Quanto al caso concreto, mette conto rilevare che, ove anche dimostrata, cosa che non è nel caso in esame, l’identità tra il debito tributario e quello inserito nel pian concordatario del “gruppo RAGIONE_SOCIALE“, tra cui vi è la “RAGIONE_SOCIALE“., la confisca per equivalente disposta nei confronti dell’imputato colpisce i beni dello stesso fino alla concorrenza della somma individuata costituente il profitto del reato, e non già quelli dell’impresa di cui l’imputato è legale rappresentante, impresa che in quanto dotata di personalità giuridica e autonomina patrimoniale, è soggetto diverso dall’imputato.

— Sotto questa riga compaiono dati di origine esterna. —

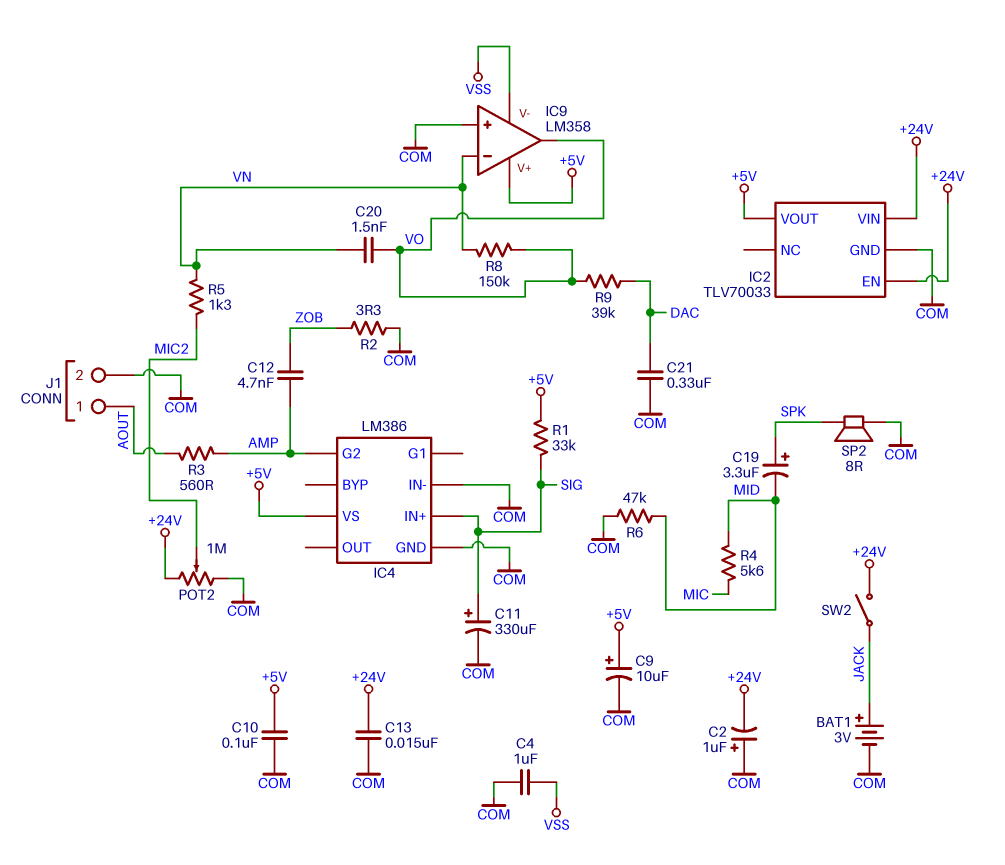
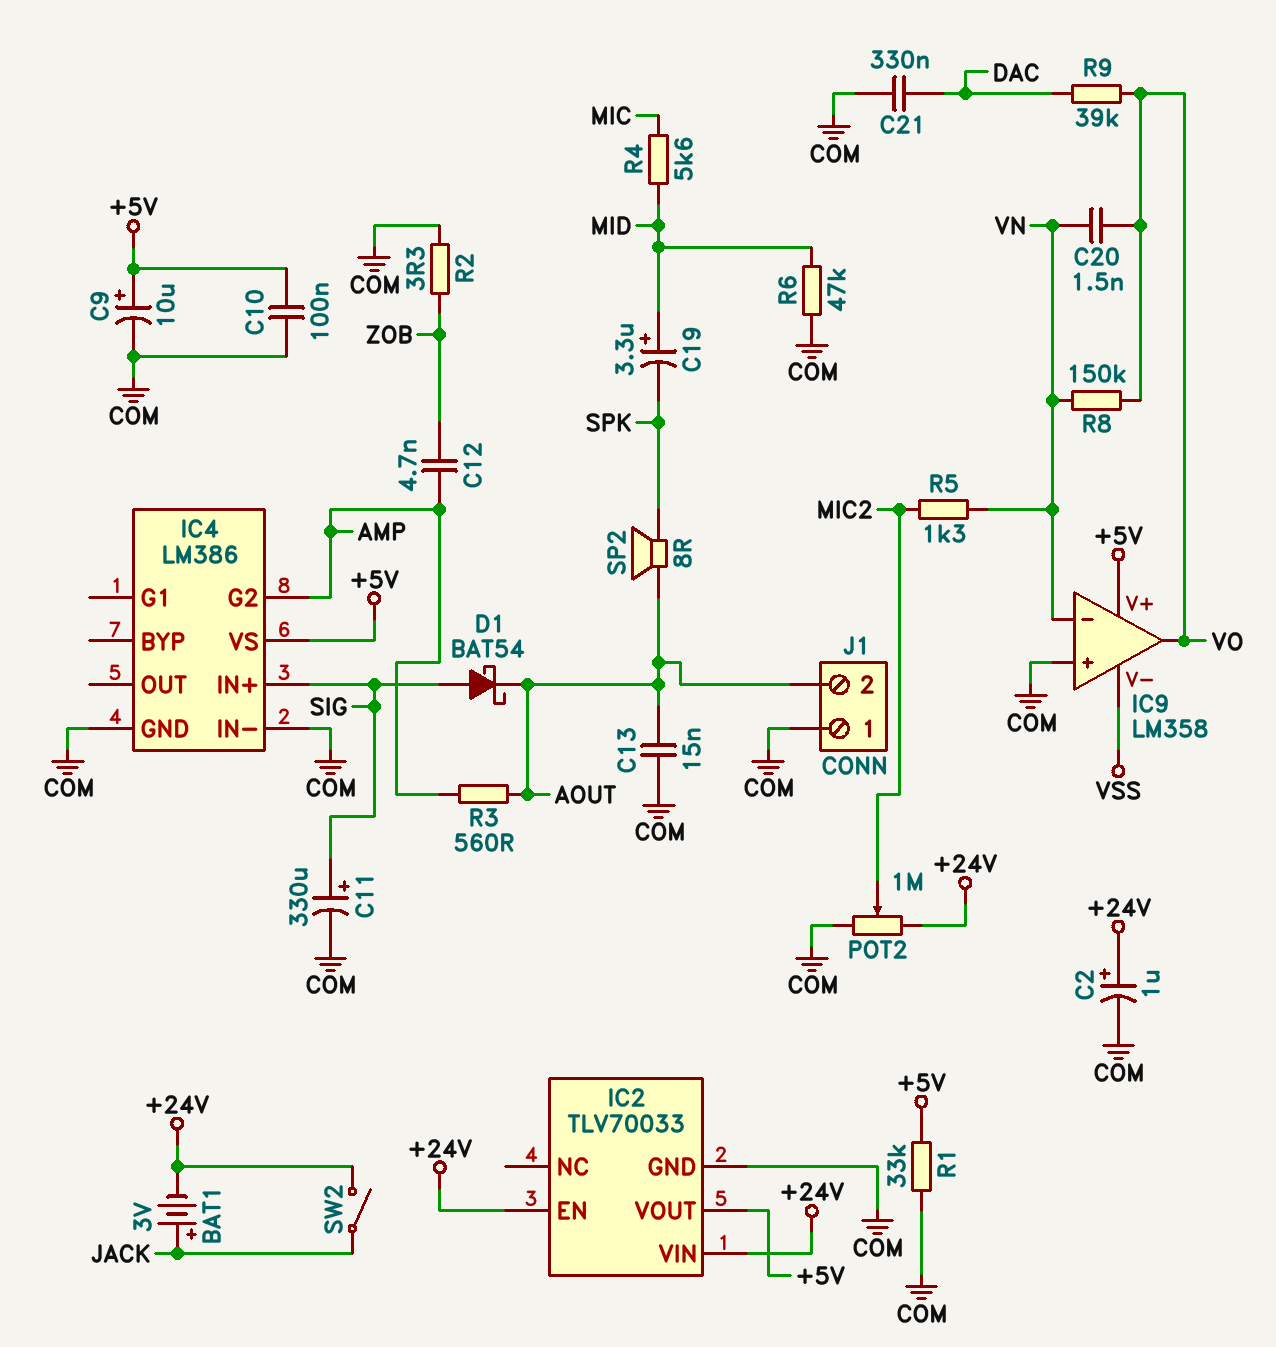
BAT1: 3V (plus JACK, minus COM) -> 3V (plus JACK, minus +24V)
C2: 1uF (plus COM, minus +24V) -> 1uF (plus +24V, minus COM)
C4: 1uF (COM, VSS) -> none
C13: 15nF (+24V, COM) -> 15nF (AOUT, COM)
C19: 3.3uF (plus SPK, minus MID) -> 3.3uF (plus MID, minus SPK)
D1: none -> schottky BAT54 (A SIG, K AOUT)
J1 pin 1: AOUT -> COM
J1 pin 2: COM -> AOUT
R1: 33k (+5V, SIG) -> 33k (+5V, COM)
SP2: speaker 8R (COM, SPK) -> speaker 8R (AOUT, SPK)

La questione così come prospettata è priva di fondamento.
Il terzo motivo di ricorso risulta, anche per le ragioni sopra esposte infondato. La difesa ha infatti prospettato il vizio di legge inerente all’art. 12-bis, co. 2 del d.l 74/2000, in quanto il giudice avrebbe applicato la misura della confisca su beni già destinati al pagamento dei debiti tributari ed erariali, con le modalità stabilite da Tribunale civile. Come si è già detto, non risulta l’identità tra il profitto del reato colp da confisca e il debito tributario inserito nel piano concordatario. La censura si muove sul piano dell’astrattezza dei principi ed è pertanto inammissibile e non tiene comunque conto che già il Giudice, nel disporre la confisca del profitto del reato, ha indicato l’ammontare del profitto “detratti i pagamenti eseguiti” così da evitare una duplicazione sanzionatoria. Per le stesse ragioni non essendo allegata l’estinzione del debito tributario non può valutarsi l’incidenza dell’art. 12 bis come modificata dal D.Lgs. 14 giugno 2024, n. 87.
Il ricorso deve essere rigettato e il ricorrente condannato al pagamento delle spese processuali.
P.Q.M.
Rigetta il ricorso e condanna il ricorrente al pagamento delle spese processuali.